Episode 91 : Daddy, I Want A Horsey

  • Podcast image
  • Podcast image
  • Podcast image

Download mp3! (32:06 minutes, 14.7 Mb)

Subscribe via RSS!

Subscribe in iTunes!

Added on Fri, 29 Jun 2012 15:41:17 -0700.
Email us your comments or suggestions!

Why, hello folks. We're cranking on the ol' podcast handle again, and this time we find Snow White and the Huntsman and A Fantastic Fear of Everything skittering out. Join us for their reviewification, and as a bonus we also pretend to be all cultured and talk about Macbeth.

I don't think anyone in particular was screaming out for another take on Snow White this year, let alone two. Regardless, Snow White and the Huntsman joins Mirror, Mirror as this year's public domain fairytale inspired outings, and proves to be surprisingly entertaining. Surprisingly in this case being that I hadn't expected much from it, but Chris Hemsworth and Kristen Stewart put in reasonably charismatic performances and have enough chemistry to make this darker than usual twist on the material work. The supporting cast, particularly the dwarves, are laden with talent and Charlize Theron vamps wildly as the evil Queen Snow White must overthrow by force of arms. With some of the most strikingly pretty and effective (and expensive) visuals of recent years and more characterisation than we've come to expect from tentpoles I'm pleasantly surprised by how enjoyable Snow White and the Huntsman is.

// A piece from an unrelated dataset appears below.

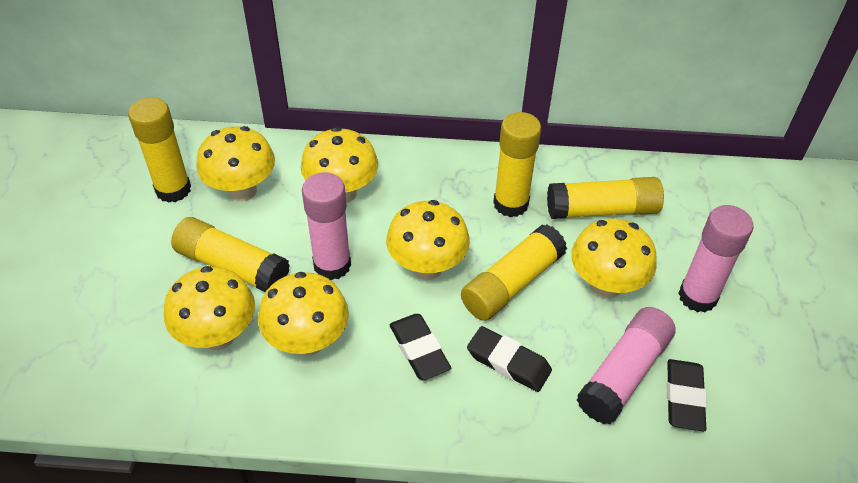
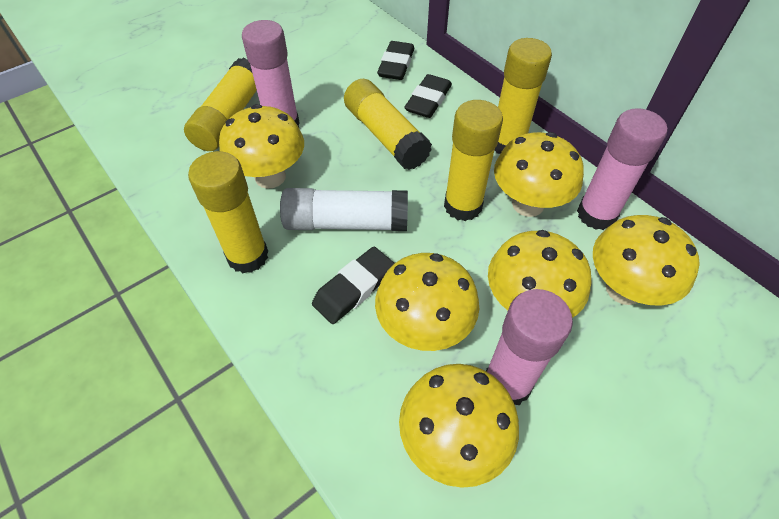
white glue stick: 0 -> 1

Simon Pegg takes centre stage for A Fantastic Fear of Everything, which you could almost mistake for being a one man, one room play for most of its running time. Pegg takes the role of Jack, a frustrated, neurotic writer of children's books currently researching a Victorian serial killer based adult-aimed novel. Unfortunately he's not the most stable of personalities for such an endeavour, and soon his neuroses become delusions and he's jumping at his own shadow. A lot of the first hour seems to reduce to Pegg hamming up reactions to bizarre, imagined threats while getting to the heart of some childhood traumas, and all the while I'm not too sure if I'm supposed to be laughing at him or sympathising with him. The weird tone its taken leaves me rather cold, and while the last half hour picks up a lot it feels like it's taken from a completely different film. It's quirky enough that I'm sure it will wind up being a cult classic for some, but I'm happier to recommend avoiding this.

The polite thing to say about the Alan Cumming starring, John Tiffany and Andrew Goldberg directed adaptation of MacBeth that's just finishing up at Glasgow's Tramway Theatre is that it does not lack for radical ambition, but perhaps its reach somewhat exceeds its grasp. The slightly less polite version would be that it's a total disaster that makes a classic plot of ambition, betrayal and madness, and turns it into a circus sideshow, stripped of all meaning and sense. We're introduced to Cumming being checked into a psychiatric ward, somewhat bloodstained after some form of trauma, and he then proceeds to rattle off the entirety (nearly) of MacBeth as a one man monologue, taking (nearly) all of the roles himself, attempting to differentiate them with mannerisms and accents. A bold interpretation, and an impressive feat of memory from Cumming, but sadly his acting doesn't match it. Admittedly, I'm no fan of Cummings' style, but then again I'm not sure anyone could do it any better. I expect anyone would have to go down the comedy accent and wild vamping routes to distinguish between characters, and the sometime intended and often unintended comic effects of this undermine the meaning of the work. Top marks for effort and imagination, inverse top marks for execution.

That's yer lot, freakazoids. Catch you on the flipside.